The Atlantic sawtail catshark reaches a maximum known length of 45 cm. Slender and firm-bodied, it has a slightly flattened head with a moderately long, flattened snout. The head is proportionately shorter and narrower, and the nostrils relatively farther from the snout tip, than in G. melastomus. The nostrils are partially covered by triangular flaps of skin on their anterior rims. The eyes are horizontally oval and equipped with rudimentary nictitating membranes (protective third eyelids). There is a slight ridge below each eye, and a minute spiracle behind. The large mouth is wide and curved, with rather long furrows around the corners. The small teeth each have a narrow central cusp flanked by multiple smaller cusplets on either side. There are five pairs of gill slits.

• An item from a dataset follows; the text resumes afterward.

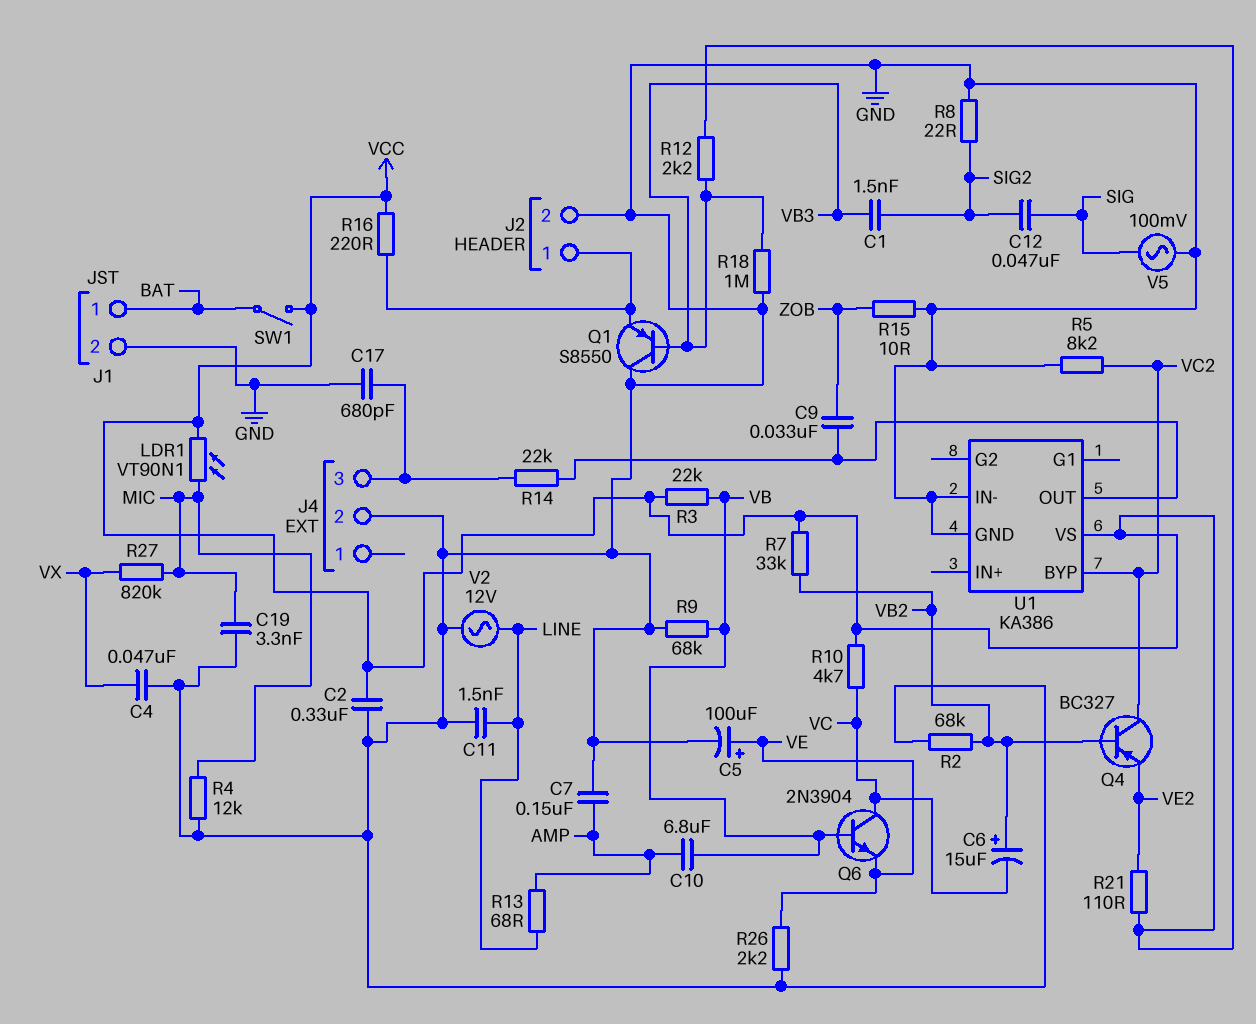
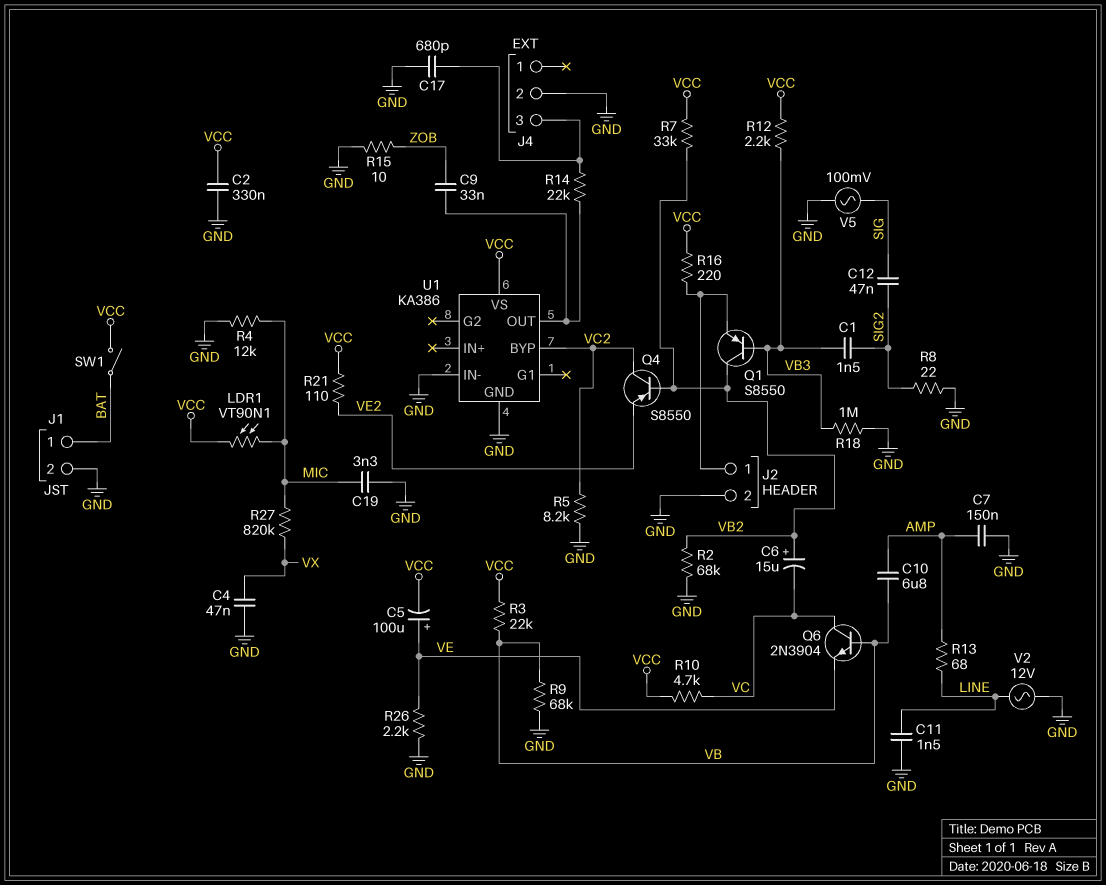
C5: 100uF (plus VE, minus GND) -> 100uF (plus VE, minus VCC)
Q1: PNP S8550 (B VB3, C GND, E J2/1) -> PNP S8550 (B VB3, C VB2, E J2/1)
Q4: PNP BC327 (B VB2, C VC2, E VE2) -> PNP S8550 (B VB2, C VC2, E VE2)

The first dorsal fin is positioned over the latter portion of the pelvic fin bases, while the second is positioned over the latter portion of the anal fin base. Both dorsal fins are angular and similar in size. The pectoral fins are large and wide, with rounded corners. The short, low pelvic fins are placed close to the anal fin, which is elongated and angular. The caudal peduncle is compressed from side to side; its height is greater than in G. melastomus, exceeding 4.5% of the total length. The caudal fin is low, with a small lower lobe and a ventral notch near the tip of the upper lobe. The skin is covered by dermal denticles, each with a leaf-shaped crown bearing a median ridge and three marginal teeth. A prominent crest of enlarged denticles runs along the front portion of the dorsal caudal fin margin. The coloration is gray above and pale below, with a series of dark gray saddles or blotches along the back and tail. The dorsal fins are dusky at the base and lighten towards the trailing margins. The trailing margin of the caudal fin is black, as is the interior of the mouth. The inside of the furrows at the corners of the mouth are dark, in contrast to G. melastomus where they are light.

==Biology and ecology==
The Atlantic sawtail catshark is rarer than the blackmouth catshark, which shares its range. Its natural history is poorly understood. Reproduction is oviparous, with mating and spawning proceeding throughout the year. Females can contain up to nine maturing eggs at a time, divided between the two functional oviducts. The tough egg case is flask-shaped and reddish, with a rounded bottom and a pair of "horns" at the top, and measuring around 3.1–3.8 cm long and 1.1–1.3 cm across. The egg case of G. melastomus is similar in appearance but significantly larger. Once deposited, the egg hatches within a short period of time. According to Compagno (2005), males attain sexual maturity at about 38–42 cm long, and females at about 40–45 cm long. Rey and colleagues (2010) reported the smallest mature males and females in their study to be 33 cm and 37 cm long respectively.

==Human interactions==
Fishery data for the Atlantic sawtail catshark is inadequate as it is still recorded as G. melastomus by observers. This species is caught incidentally on deepwater longlines and bottom trawls targeting other species, including wreckfish (Polyprion americanus), conger eel (Conger conger), Norway lobster (Nephrops norvegicus), and red shrimp (Aristeus antennatus). Most landed sharks are discarded and likely suffer high mortality due to damage sustained during capture; the larger specimens are marketed for human consumption. Given the small extent of its range and the ubiquitous heavy fishing pressure within, the International Union for Conservation of Nature (IUCN) has assessed this shark as Near Threatened.